Phil Hill, 81; only American-born driver to win the Formula One title

The reserved, Santa-Monica-raised Hill won for Ferrari in 1961 and was a three-time winner at both Le Mans and Sebring, among other victories. He never suffered a serious injury.

Phil Hill, a reserved Californian who became a gifted race-car driver and the only American-born driver to win the Formula One international auto-racing championship, died today He was 81.

Hill died at Community Hospital of Monterey Peninsula of complications from Parkinson's disease, according to John Lamm, a close friend who is also editor-at-large of Road and Track magazine.

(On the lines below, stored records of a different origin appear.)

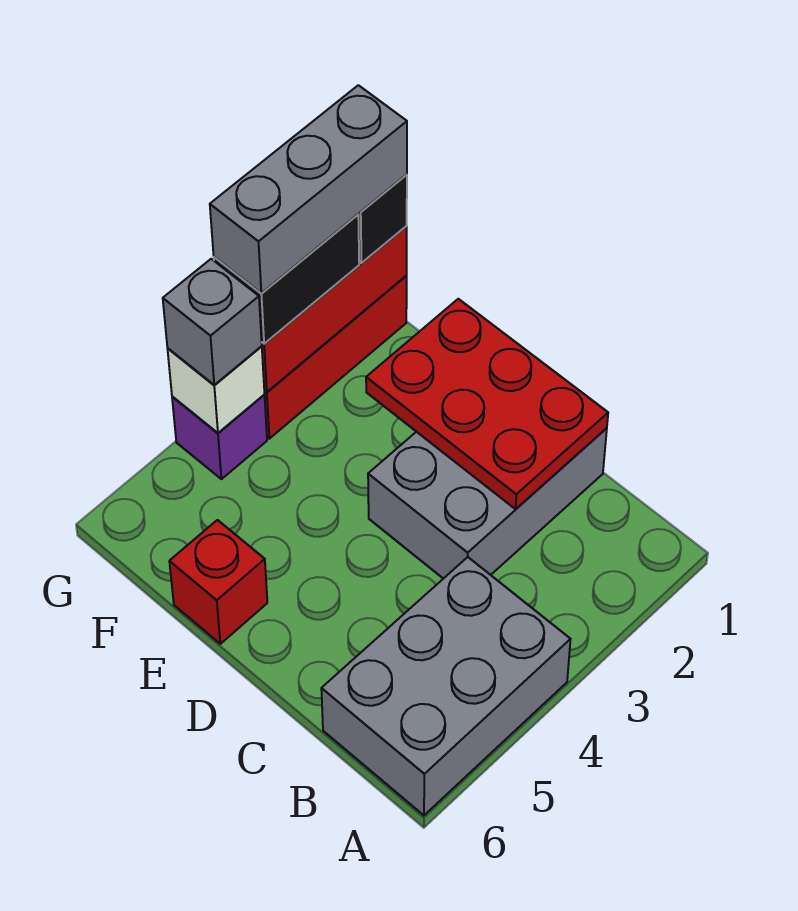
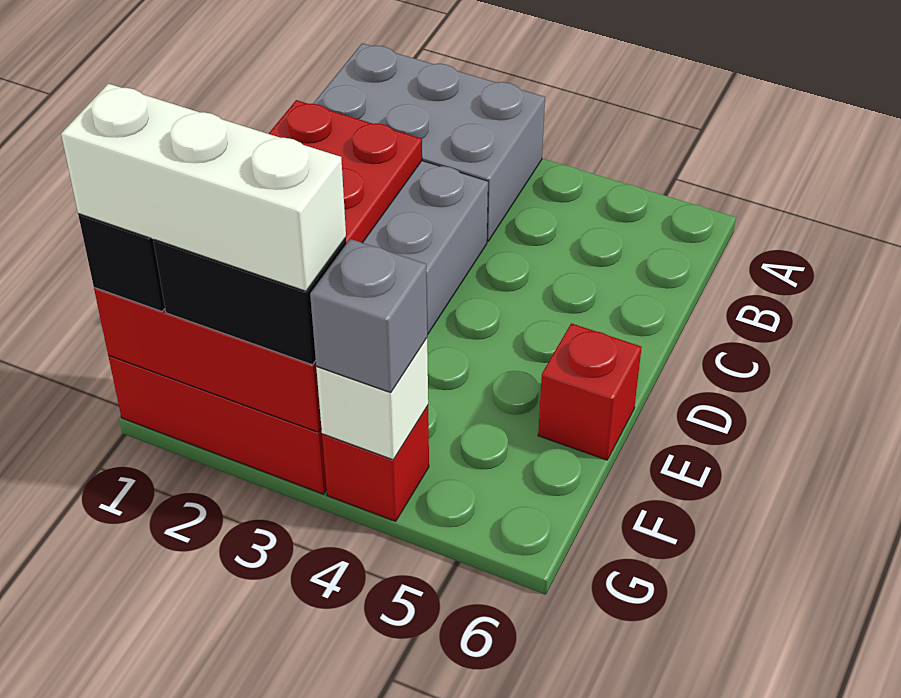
grey brick A4:B6 level 1 -> grey brick A1:B3 level 1
grey brick G1:G3 level 4 -> white brick G1:G3 level 4
purple brick G4 level 1 -> red brick G4 level 1

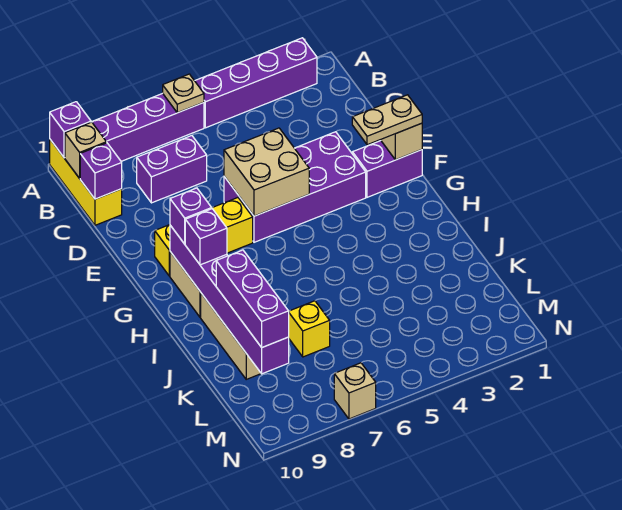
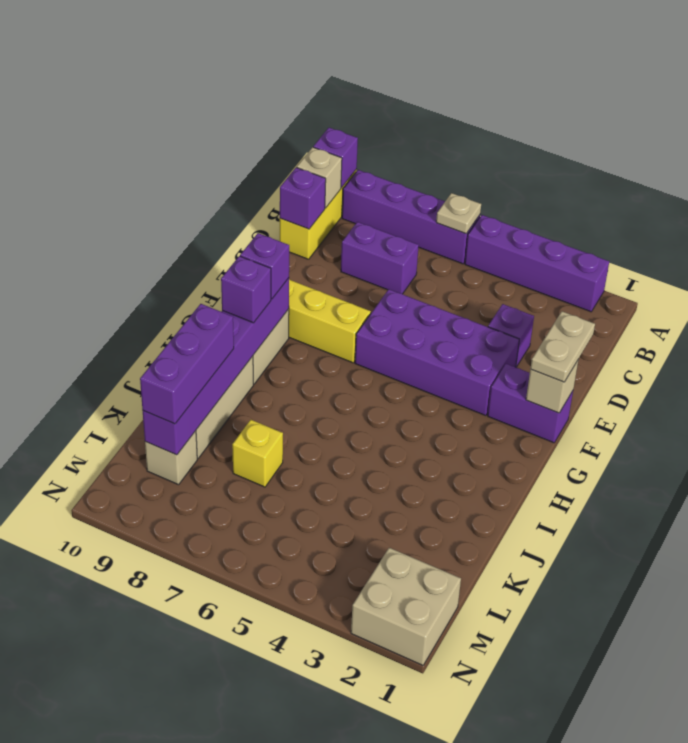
none -> purple brick D3 level 1
tan brick E5:F6 level 2 -> tan brick M1:N2 level 1
tan plate F1:F2 level 3 -> tan plate E1:F1 level 3
tan brick N7 level 1 -> tan brick L9 level 1

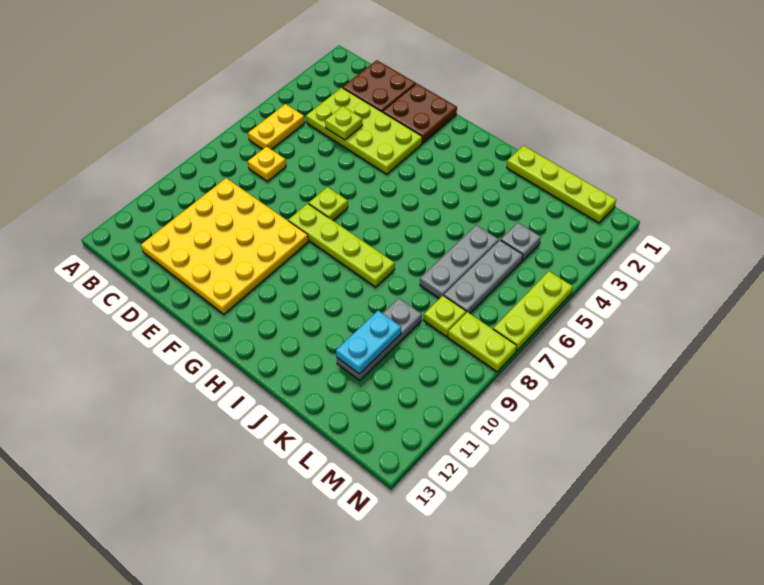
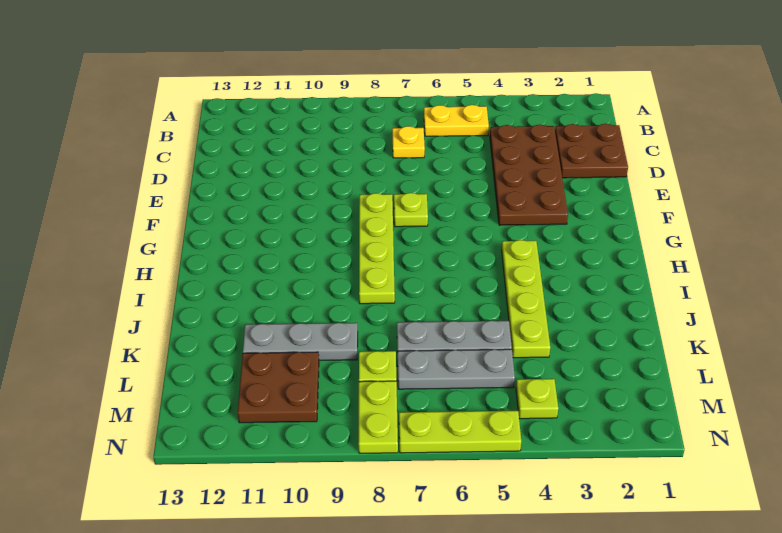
lime plate C3:F4 level 1 -> brown plate C3:F4 level 1
yellow plate C9:F12 level 1 -> none
lime plate D4 level 2 -> lime plate M4 level 1
brown plate E1:F2 level 1 -> brown plate L10:M11 level 1
lime plate J1:M1 level 1 -> lime plate H4:K4 level 1
cyan plate K10:K11 level 2 -> none
grey plate L4 level 1 -> none

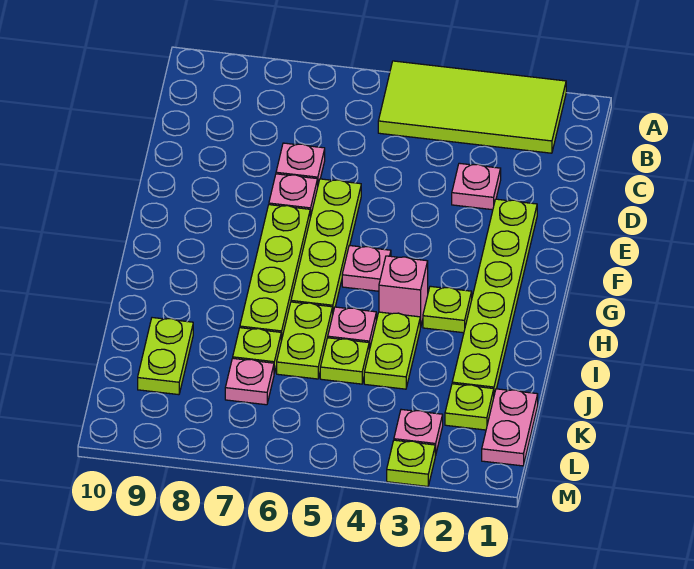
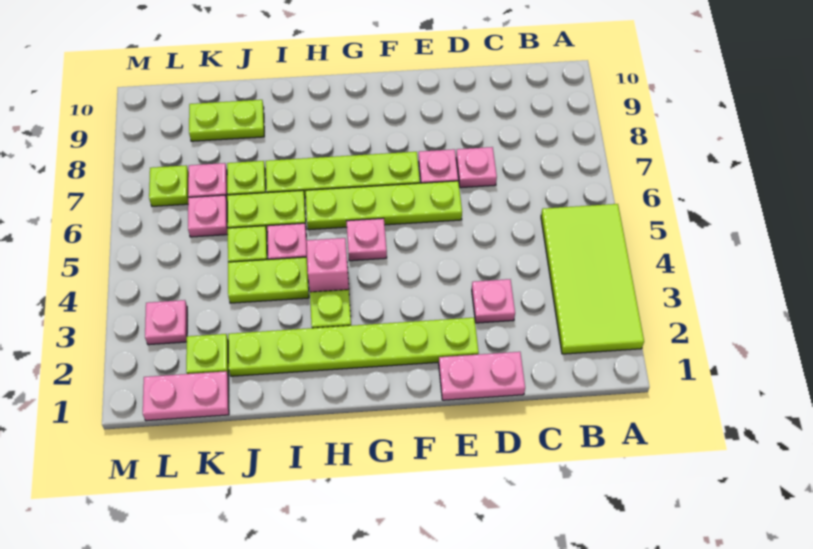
none -> pink plate D1:E1 level 1
none -> pink plate K6 level 1
lime plate M3 level 1 -> lime plate L7 level 1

"It's a sad day," said Carroll Shelby, a close friend of Hill's who won Le Mans himself in 1959 and then became a celebrated sports car builder. "Phil was an excellent race car driver with a unique feel for the car, and his real expertise was in long-distance racing."

FOR THE RECORD

Hill obituary: The obituary of race-car driver Phil Hill in Friday's California section quoted Shav Glick, the longtime motor sports writer for The Times, saying "Phil set the standard" for American drivers overseas and that he "also was a great representative of the sport." The comments were not written by Glick in 2006, as the obituary said, but were spoken by Glick when Times staff writer Jim Peltz interviewed him that year.


Hill won the Formula One title for Ferrari in 1961. He also was the first American to win the 24-hour endurance sports-car race at Le Mans, France -- a race he would win twice again -- and he won the Sebring 12-hour race three times, among many other victories.

"Phil set the standard" for other American drivers who competed overseas, such as Dan Gurney and Mario Andretti, said the late Shav Glick, longtime motor sports writer for the Times, in 2006.

(The Italian-born Andretti, whose family emigrated to the United States when he was a teenager, won the Formula One title in 1978.)

Hill "also was a great representative of the sport," Glick said, adding that he was "quiet and not given to self-promotion. A very gracious man."

Shelby recalled Hill as a man with "multiple talents."

"Phil tuned pianos, he could take anything apart and put it back together, and he loved opera," Shelby told The Times.

Hill won his Formula One championship at the season's penultimate race in Monza, Italy, after he had swapped the series lead all year with his Ferrari teammate Wolfgang von Trips of Germany.

In the same race, Trips died in a crash that also killed 14 spectators. As a result, Ferrari did not participate in the season's final race in Watkins Glen, N.Y., and Hill was unable to celebrate his championship in his home nation.

Hill, despite driving with safety gear in his race car that paled by today's standards, never suffered a serious injury in his career. He retired from driving in 1967 at 39.

"I had an amazing amount of luck to race for 22 years and not a drop of blood or a broken bone," Hill once said. Then he quipped: "Maybe I wasn't trying hard enough."